- Born: May 28, 1900 Watford, Hertfordshire, England
- Died: January 19, 1976 (aged 75) Howth, Dublin, Ireland
- Occupations: Antiquarian, antique dealer and archaeologist
- Spouse: Gertrude (née Hartmann)

= John Hunt (antiquarian) =

Irish historian, antiquarian and collector (1900–1976)

John Durell Hunt (28 May 1900 – 19 January 1976) was a historian, antiquarian, and collector. Together with his wife Gertrude (née Hartmann), he amassed the Collection that today forms the basis of The Hunt Museum, Limerick, Ireland.
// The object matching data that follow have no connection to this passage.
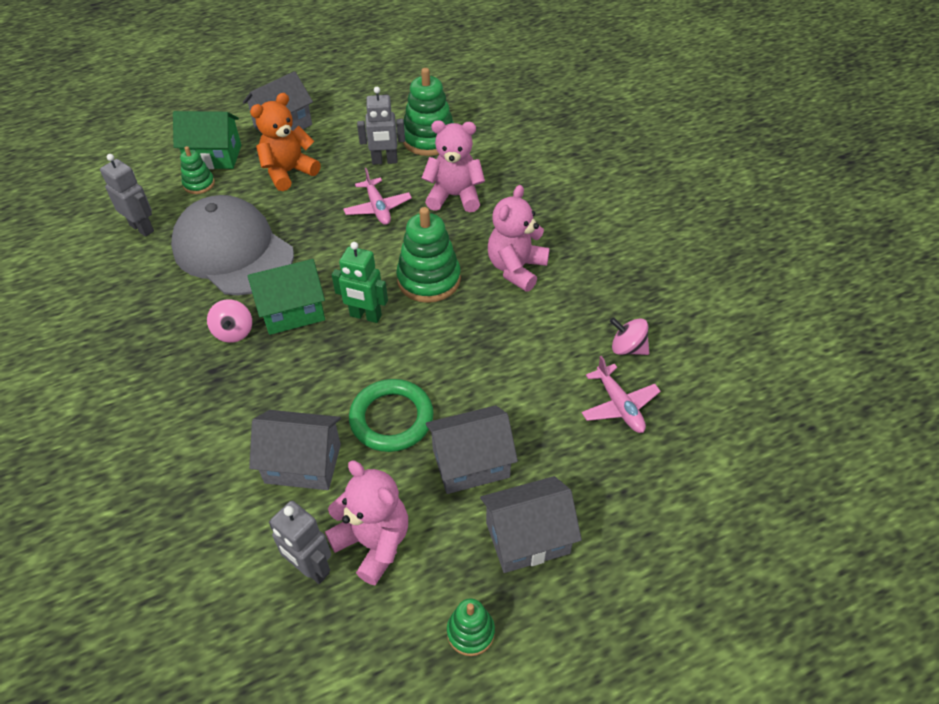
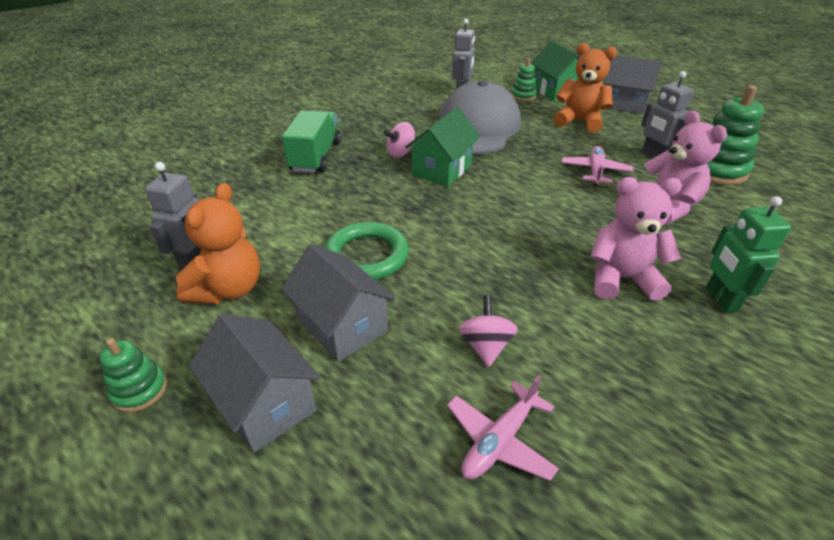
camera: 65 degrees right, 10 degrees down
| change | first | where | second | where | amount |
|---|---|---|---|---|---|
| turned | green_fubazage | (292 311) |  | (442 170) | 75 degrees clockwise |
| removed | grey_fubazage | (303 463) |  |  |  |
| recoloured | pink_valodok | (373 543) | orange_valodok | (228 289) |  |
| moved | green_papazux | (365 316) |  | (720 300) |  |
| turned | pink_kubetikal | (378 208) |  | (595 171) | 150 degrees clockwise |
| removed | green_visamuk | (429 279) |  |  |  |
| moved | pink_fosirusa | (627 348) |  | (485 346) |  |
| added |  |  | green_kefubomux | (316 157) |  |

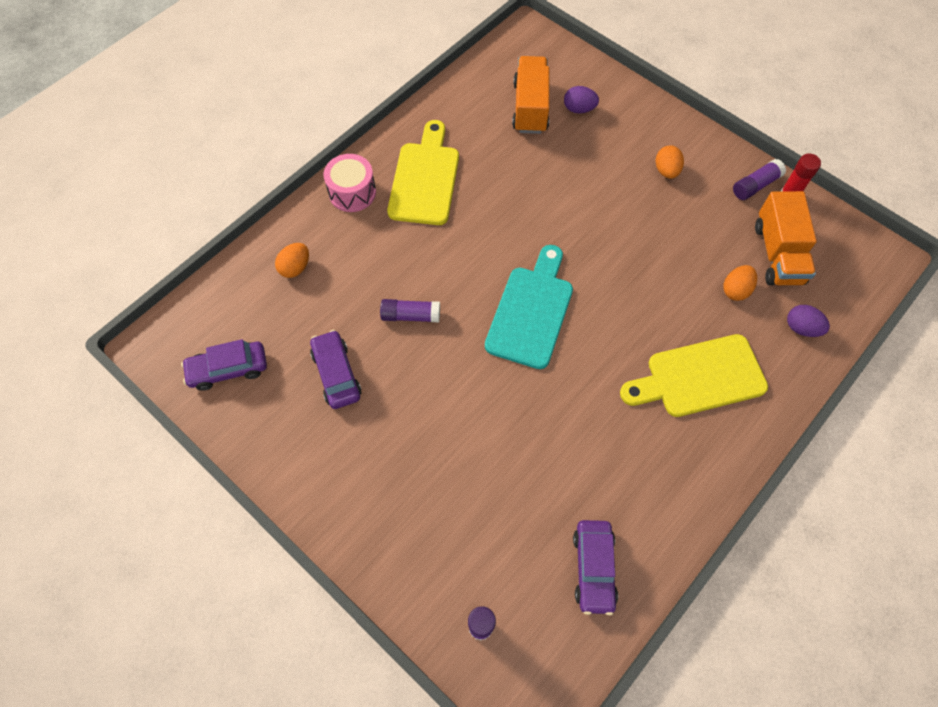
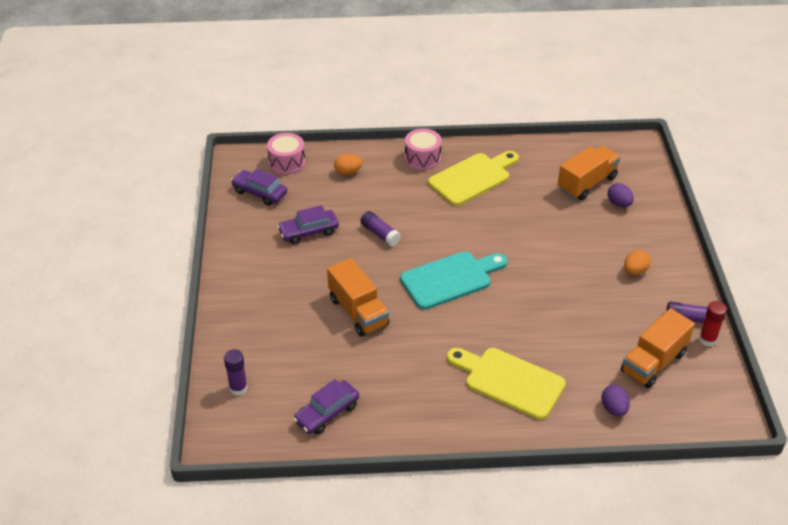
camera: 45 degrees right, 20 degrees down
| change | first | where | second | where | amount |
|---|---|---|---|---|---|
| turned | purple_padivuzin | (337 374) |  | (308 232) | 135 degrees counterclockwise |
| removed | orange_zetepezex | (735 290) |  |  |  |
| added |  |  | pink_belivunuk | (287 162) |  |
| added |  |  | orange_kefubomux | (358 311) |  |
== Early life and education ==
John Durell Hunt ('Jack') was born in Watford, Herefordshire, England to John Hunt (c.1870–1929), architect, and Effie Jane Hunt (née Sherry). The eldest of five children, John attended King's College School, Cambridge and served two years of military service between 1918 and 1920 before training to become a doctor at St Bartholomew's Hospital.

== Career ==
He encouraged Lord Gort to restore Bunratty Castle. He is commemorated by a bust in the castle because of this. He also led to the creation of both the Craggaunowen and Lough Gur visitor centres through his interest in prehistory. The Hunts first settled at Lough Gur, near Limerick, and later in Dublin. In both these domestic settings, they housed and openly displayed their valuable collection.

== Personal life ==
John married Gertrude Hunt (née Hartmann) in London in 1933. They adopted two children, John Hunt, junior and Trudy Hunt, who were later trustees of the Hunt Museums Trust and directors of the Hunt Museum.